使用醋酸锂/聚乙二醇转化法分别向野生型酿酒酵母和BY4741中导入δ位点整合片段δ1-xylA-KanMX-δ2和表面展示型XI表达质粒pRS41H-xylA-sag1,分别使用G418和潮霉素B平板进行筛选.在选择性平板上随机挑选单菌落,使用微波冻融法制备的模板进行PCR检测.电泳图谱(图5)显示,基因组模板和微波冻融模板在4000bp左右处有明显条带,与插入δ位点的特征序列长度相同.图6b显示,泳道1、2、3、4、6在3000~5000bp处有单一条带,与质粒PCR检测结果(图6a)一致.以上两种检测结果表明,使用微波冻融法制备的模板进行菌落PCR可用于酿酒酵母长链DNA片段的检测.

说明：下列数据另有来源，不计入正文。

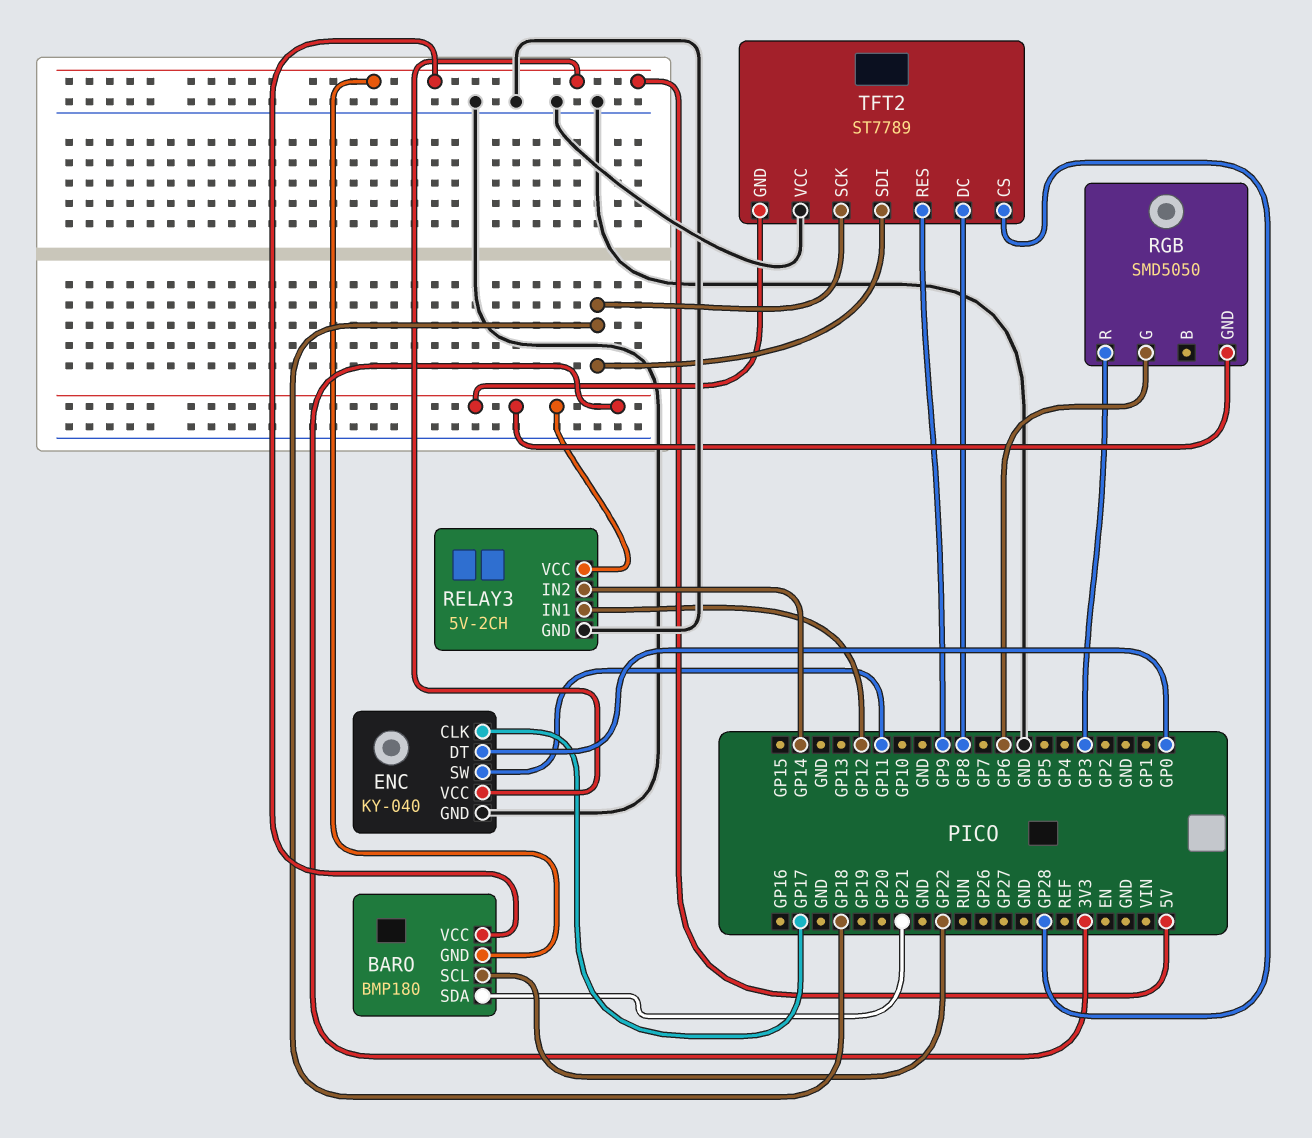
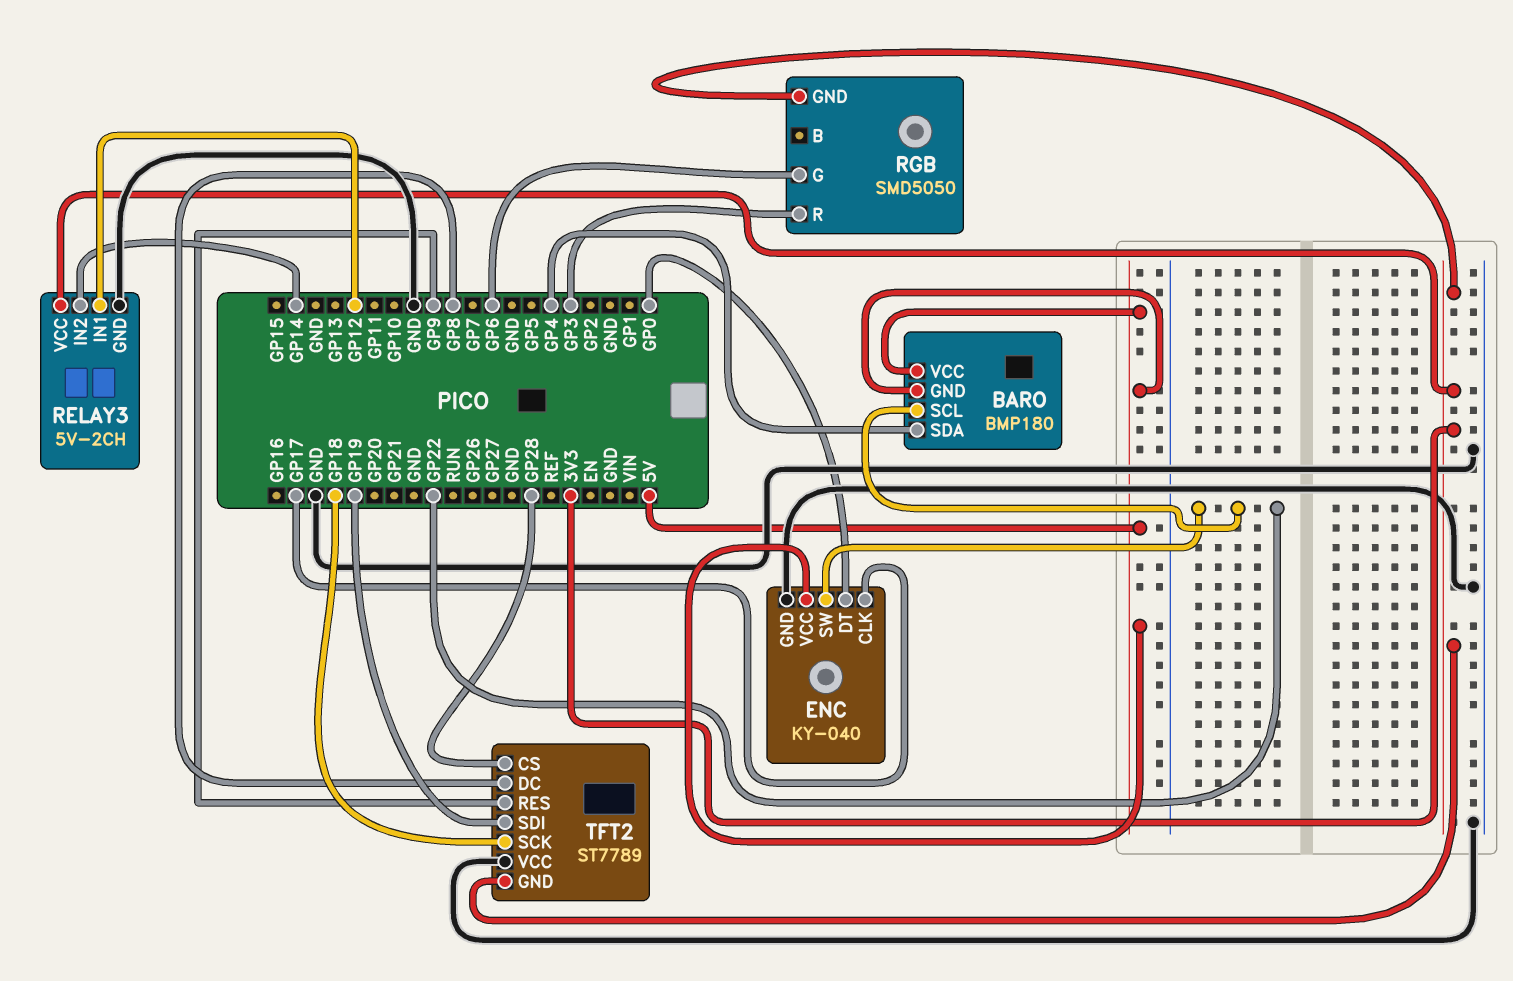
BARO pin SDA: GP21 -> GP4
ENC pin SW: GP11 -> GP22
TFT2 pin SDI: GP18 -> GP19

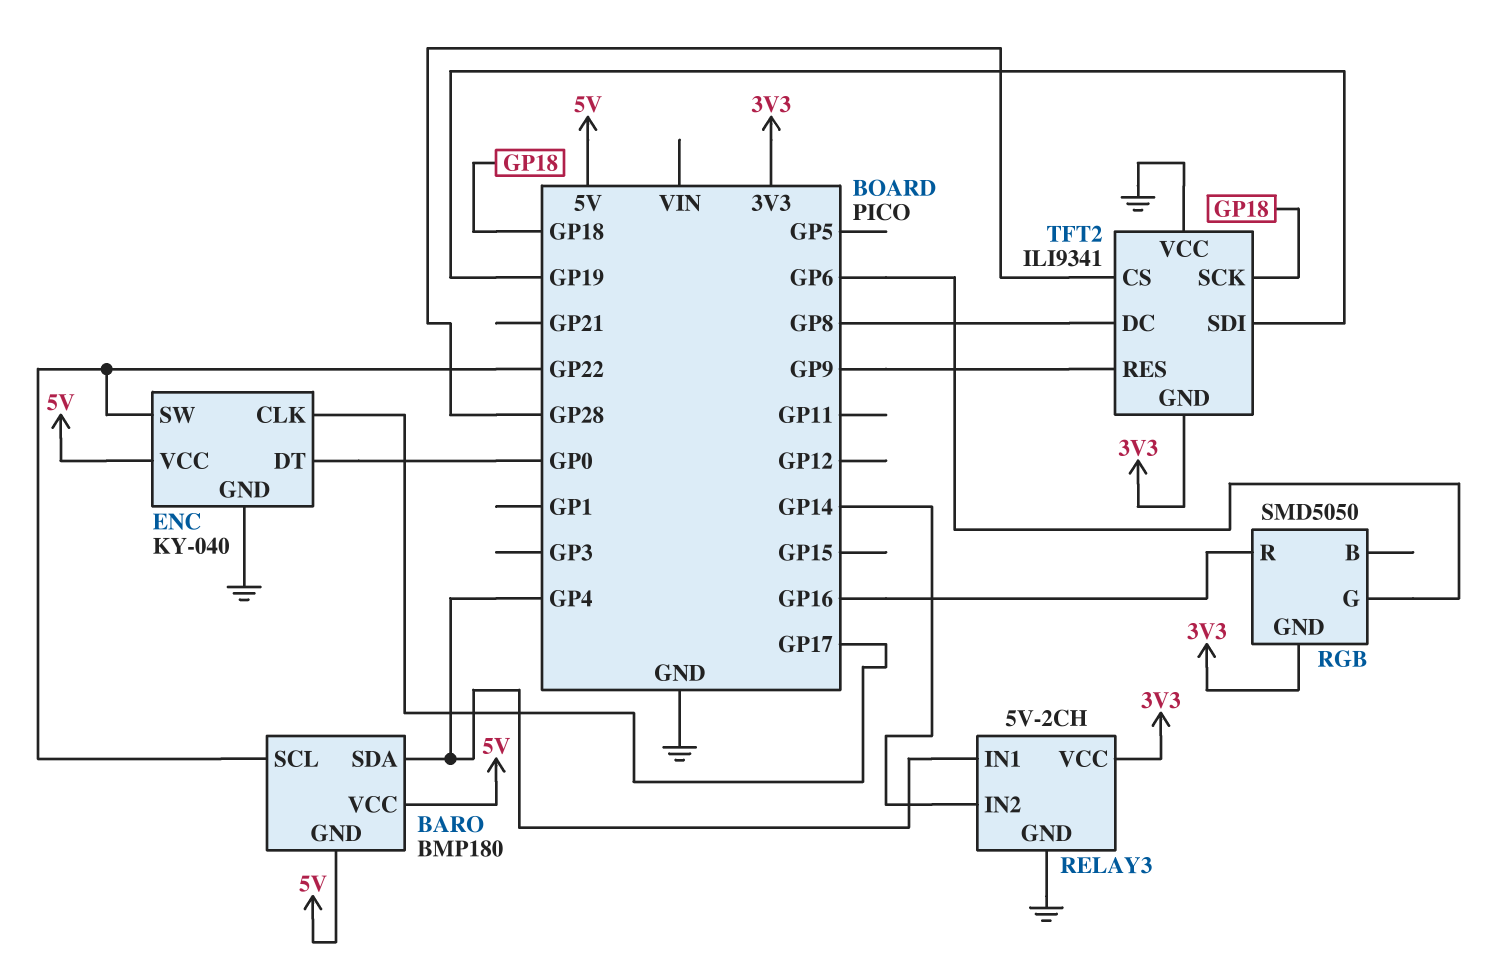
RELAY3 pin IN1: GP12 -> GP4
RGB pin R: GP3 -> GP16
TFT2: ST7789 -> ILI9341

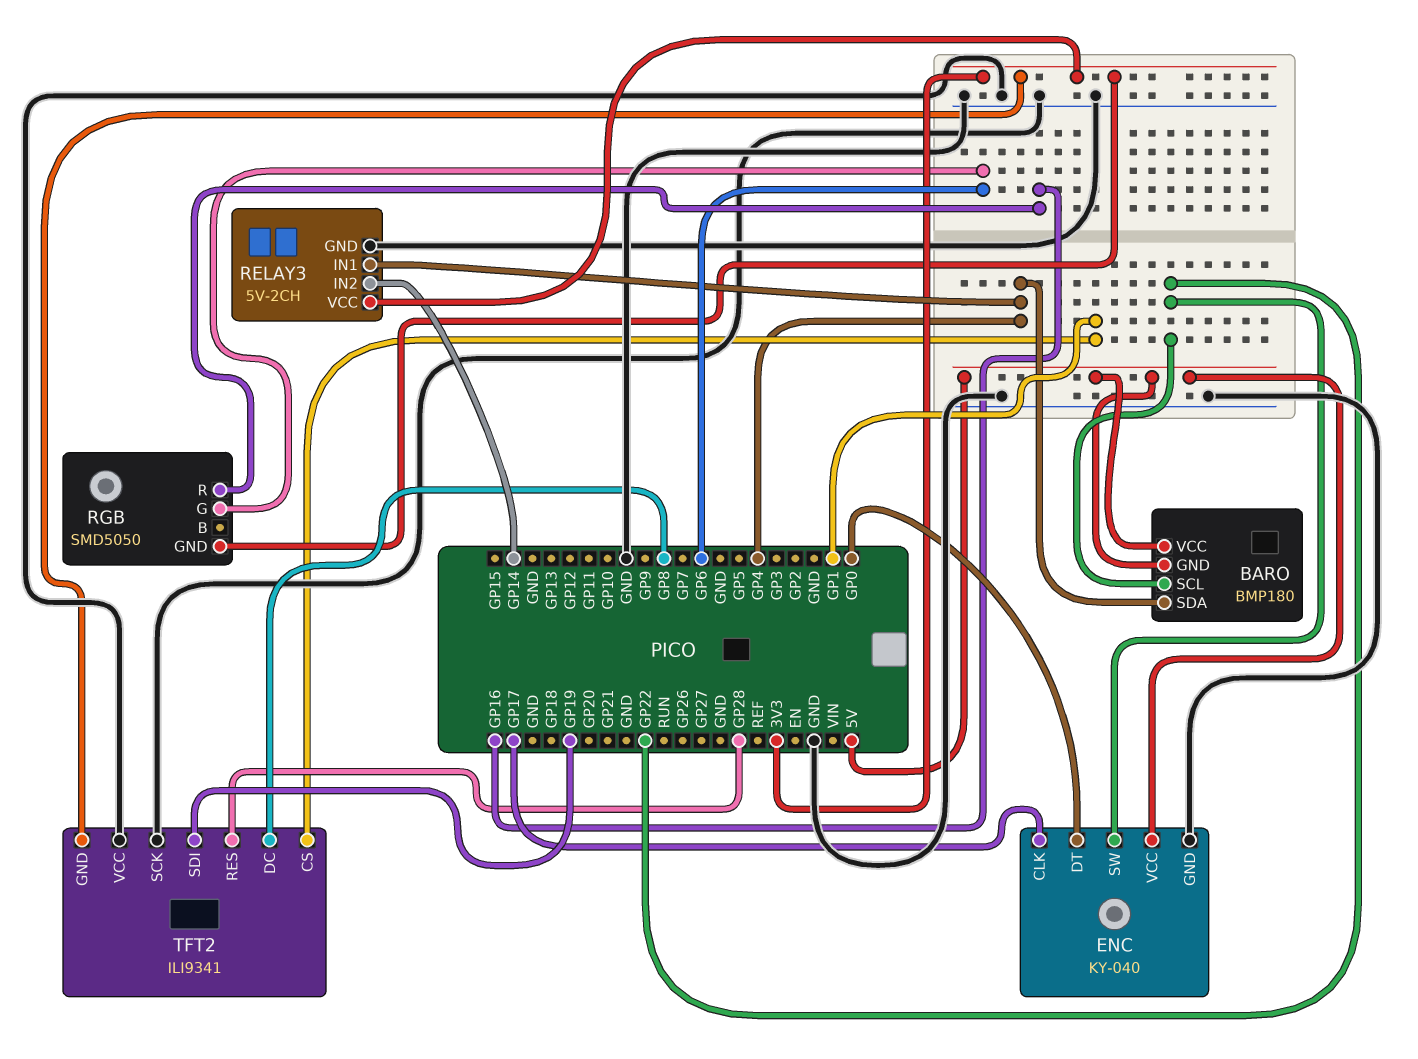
TFT2 pin CS: GP28 -> GP1
TFT2 pin RES: GP9 -> GP28
TFT2 pin SCK: GP18 -> GND

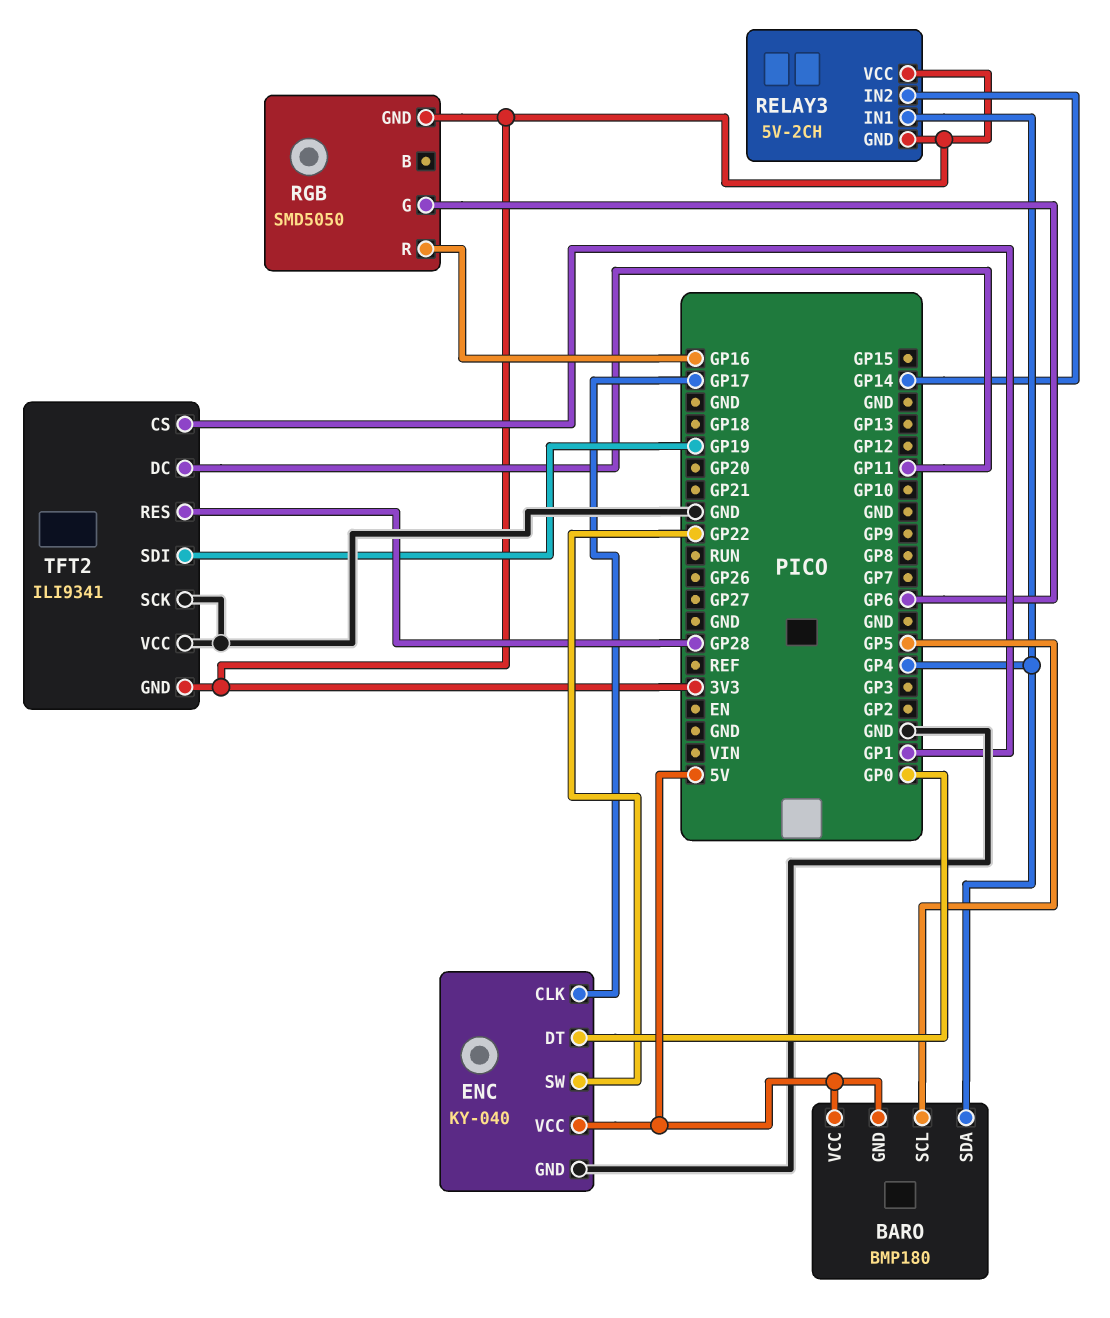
BARO pin SCL: GP22 -> GP5
RELAY3 pin GND: GND -> 3V3
TFT2 pin DC: GP8 -> GP11

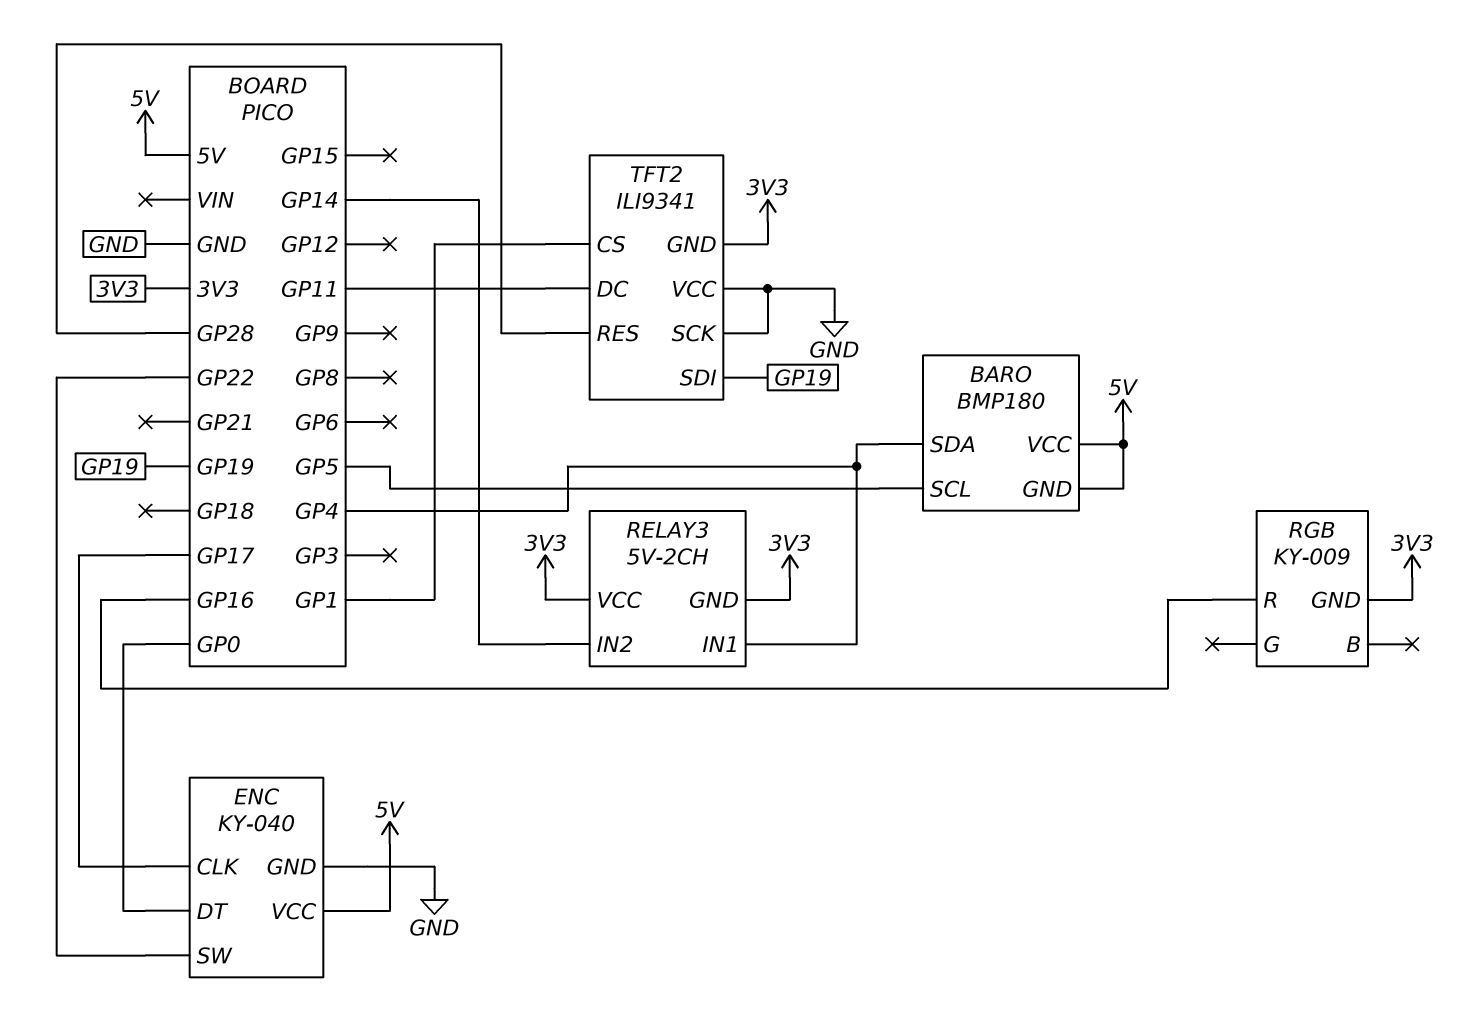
RGB: SMD5050 -> KY-009
RGB pin G: GP6 -> none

a:基因组模板;b:微波冻融模板(M:DL5000Marker;1~5:单菌落).
a:质粒模板;b:微波冻融模板(M:DL5000Marker;1~6:单菌落).
使用电转化法向树干毕赤酵母中导入己糖激酶敲除盒nag5_U-hpt_m-nag5_D,在获取转化子后采用微波冻融法制备模板,使用nag5上下游引物对基因敲除情况进行PCR检测.结果(图7)显示,以树干毕赤酵母原始基因组DNA作为对照可以扩增出2233bp的待敲除片段,而对于树干毕赤酵母nag5敲除体系,大部分筛选所得的单菌落可扩增出3456bp的nag5基因敲除盒.
C:原始基因组模板;M:DL5000Marker;1~8:微波冻融模板.
使用电转化法向巴斯德毕赤酵母中分别导入使用限制酶SalⅠ线性化处理后的质粒pPIC9K-xynA、pPIC9K-catcher,在筛选平板上获取单菌落后,采用微波冻融法制备PCR模板,使用AOX1通用引物扩增目标条带.结果(图8)显示:两种体系均可扩增得到2200bp的野生型AOX1基因,表明获得的单菌落均为甲醇利用野生型(Mut+);同时,泳道1~4、5~10分别在1200和1700bp处有明显条带,与组合AOX1基因上下游同源序列的目的基因长度相匹配.表明微波冻融模板不仅适用于酿酒酵母菌落的PCR检测,在毕赤酵母中亦有较好的检测效果.
a:pPIC9K-xynA;b:pPIC9K-catcher(M:DL5000Marker;1~4、5~10:微波冻融模板).
培养基的组成以及培养物的生长周期均可成为影响酵母菌落PCR检测效率的因素[18],本研究选取不同生长时期的酵母菌液进行微波冻融处理,后续的PCR检测结果并无明显差异.对于微波冻融法制备的模板,控制相同模板量,使用10μL反应体系亦可得到相同的检测结果.因此,微波冻融法受培养基以及菌体生长周期的影响较小,相比其他预处理方式更占优势.在酿酒酵母大规模DNA片段组装后的鉴定中,以长链DNA片段为靶标可以提高检测准确度,同时能够助力测序验证工作的高效运行.本研究使用微波冻融法扩增长链DNA片段,所得电泳条带明亮且单一,表明该方法的条件温和且对细胞DNA的破坏较小,适用于长链DNA片段的检测.
本研究从菌落PCR常规的物理预处理方式出发,通过对比各种方法的异同之处,提出使用微波冻融法制备的模板进行酿酒酵母菌落PCR检测,该方法操作简单、耗时短、条件较为温和、破壁效果显著,不仅可在不同基因操作体系中高效扩增短链DNA,且适用于3000bp以上长链DNA片段的检测.此外,在巴斯德毕赤酵母和树干毕赤酵母中使用微波冻融法制备的模板进行菌落PCR均可实现较好的检测效果.综上所述,微波冻融法的应用降低了检测成本,提高了检测效率,适合应用在复杂酵母菌落PCR检测.